Abstract 1710: Markers Of Apoptosis And Prognosis Of Chronic Heart Failure Patients
Background: Apoptosis plays an important role in progression of heart failure. While membrane bound apoptotic molecules like TRAIL or FAS have shown to be pro-apoptotic, the effect of their soluble form is unclear. We assessed the hypothesis that soluble molecules of apoptosis are associated with the prognosis of heart failure patients.

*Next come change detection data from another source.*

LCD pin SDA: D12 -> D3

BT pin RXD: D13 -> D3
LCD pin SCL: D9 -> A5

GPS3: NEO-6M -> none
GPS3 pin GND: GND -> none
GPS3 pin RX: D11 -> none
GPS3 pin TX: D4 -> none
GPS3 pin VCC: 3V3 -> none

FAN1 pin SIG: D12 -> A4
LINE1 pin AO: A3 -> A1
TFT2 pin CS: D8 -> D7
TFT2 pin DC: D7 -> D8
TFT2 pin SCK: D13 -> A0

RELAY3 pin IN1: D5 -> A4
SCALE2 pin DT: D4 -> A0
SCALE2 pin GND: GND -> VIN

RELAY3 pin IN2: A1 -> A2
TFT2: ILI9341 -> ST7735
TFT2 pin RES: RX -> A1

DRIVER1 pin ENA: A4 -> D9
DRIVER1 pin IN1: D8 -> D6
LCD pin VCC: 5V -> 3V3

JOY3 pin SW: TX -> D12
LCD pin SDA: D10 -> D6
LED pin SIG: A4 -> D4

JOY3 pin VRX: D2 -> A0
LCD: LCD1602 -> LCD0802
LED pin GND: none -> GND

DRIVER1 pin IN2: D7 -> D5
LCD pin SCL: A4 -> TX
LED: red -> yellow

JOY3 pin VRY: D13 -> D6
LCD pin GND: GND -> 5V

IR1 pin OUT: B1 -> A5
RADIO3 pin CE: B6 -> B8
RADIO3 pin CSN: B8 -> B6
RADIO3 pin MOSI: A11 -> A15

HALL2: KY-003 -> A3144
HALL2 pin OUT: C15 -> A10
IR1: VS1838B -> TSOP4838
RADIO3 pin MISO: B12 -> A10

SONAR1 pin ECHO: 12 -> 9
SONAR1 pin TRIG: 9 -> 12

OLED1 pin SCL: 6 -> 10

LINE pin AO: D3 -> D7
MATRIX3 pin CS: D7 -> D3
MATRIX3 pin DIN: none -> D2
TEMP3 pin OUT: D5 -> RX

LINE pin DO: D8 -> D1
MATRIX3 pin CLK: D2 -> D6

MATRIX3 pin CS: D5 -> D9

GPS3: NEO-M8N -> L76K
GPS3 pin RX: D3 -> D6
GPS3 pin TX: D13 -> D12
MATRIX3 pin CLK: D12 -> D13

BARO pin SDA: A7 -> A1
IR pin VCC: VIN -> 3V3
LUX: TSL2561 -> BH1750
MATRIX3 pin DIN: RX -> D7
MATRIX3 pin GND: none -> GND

Methods: To study the role of soluble TRAIL (sTRAIL), soluble FAS (sFAS), and TNF-alpha in heart failure we enrolled 360 patients with advanced heart failure (mean age 72 ± 13 years, 35% of female gender, BNP 678.98 ± 760.45 pg/ml). 174 patients (48%) experienced an event (death and/or rehospitalization) during the median follow-up time of 16 months (15–17 months). Plasma levels of the different proteins were determined using specific ELISAs at baseline.
Results: Using Cox regression we found a significant protective influence of sTRAIL on survival with a crude proportional hazard ratio (HR) of 0.58 (95% Confidence Interval (CI): 0.4–0.84) comparing third to first tertile (P=0.004). In contrast, sFAS was associated with a poor prognosis with a crude HR of 2.26 (95% CI: 1.54–3.3, P<0.001) in the third tertile compared to the first tertile. There was a non-significant trend for TNF-alpha (crude HR: 1.34, 95% CI: .93–1.94, P=0.12). Only sFAS remained an independent risk predictor of outcome after adjustment for age, gender, BNP, impaired kidney function, coronary artery disease, history of hypertension and diabetes with a HR of 1.52 (95% CI: 1–2.29, P=0.048) comparing third to first tertile.
Conclusion: sFAS is an independent risk predictor besides BNP of death and rehospitalization in patients with advanced heart failure.